News • Vascular network research
How blood vessels 'remember' a stroke
Networks adapt over time and in this way form a kind of memory. This is the key finding of a new study by researchers from the Max Planck Institute for Dynamics and Self-Organization in Göttingen and the Technical University of Munich. They show that the structure of blood vascular network is dynamic and can adapt to external factors. In particular, the scientists found that rarely used connections are weakening more and more until they disappear eventually.
The vascular system within our body provides a constant flow of nutrients, hormones and other resources, thus ensuring efficient transport. The researchers Komal Bhattacharyya, David Zwicker, and Karen Alim investigated in which way such a network is able to adapt and change over time. Using computer simulations, they modelled the network and identified adaptation rules for its connections. “We found that the strength of a connection within a network depends on the local flow,” explains Karen Alim, corresponding author of the study, which was published in Physical Review Letters. “This means that links with a low flow below a certain threshold will decay more and more until they eventually vanish,” she continues. As the amount of biological material to build the vascular system is limited and should be used in an efficient way, this mechanism offers an elegant way to streamline the vascular system.

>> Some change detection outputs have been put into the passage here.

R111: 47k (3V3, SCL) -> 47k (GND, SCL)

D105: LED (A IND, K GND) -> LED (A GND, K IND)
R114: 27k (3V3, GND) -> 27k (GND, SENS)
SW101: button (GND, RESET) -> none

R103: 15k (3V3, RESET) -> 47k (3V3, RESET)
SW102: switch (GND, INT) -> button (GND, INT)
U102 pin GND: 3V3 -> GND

The network prefers to reroute the flow through existing stronger connections instead of re-growing weaker connections – even if the flow would require the oppositeKomal Bhattacharyya
Once a connection has become very weak due to a low flow rate, it is very difficult to recover that connection. A common example for this is the blockage of a blood vessel which in a bad case even might lead to a stroke. During a stroke some blood vessels in a certain brain region become very weak due of the blockage of blood flow. “We found that in such a case, adaptations in the network are permanent and are maintained after the obstacle is removed. One can say that the network prefers to reroute the flow through existing stronger connections instead of re-growing weaker connections – even if the flow would require the opposite”, explains Komal Bhattacharyya, principal author of the study.
With this new understanding of network memory, the researchers can now explain that blood flow permanently changes even after successful removal of the clot. This memory capability of networks can also be found in other living systems: the slime mold Physarum polycephalum uses its adaptive network to navigate its environment based on imprints by food stimuli.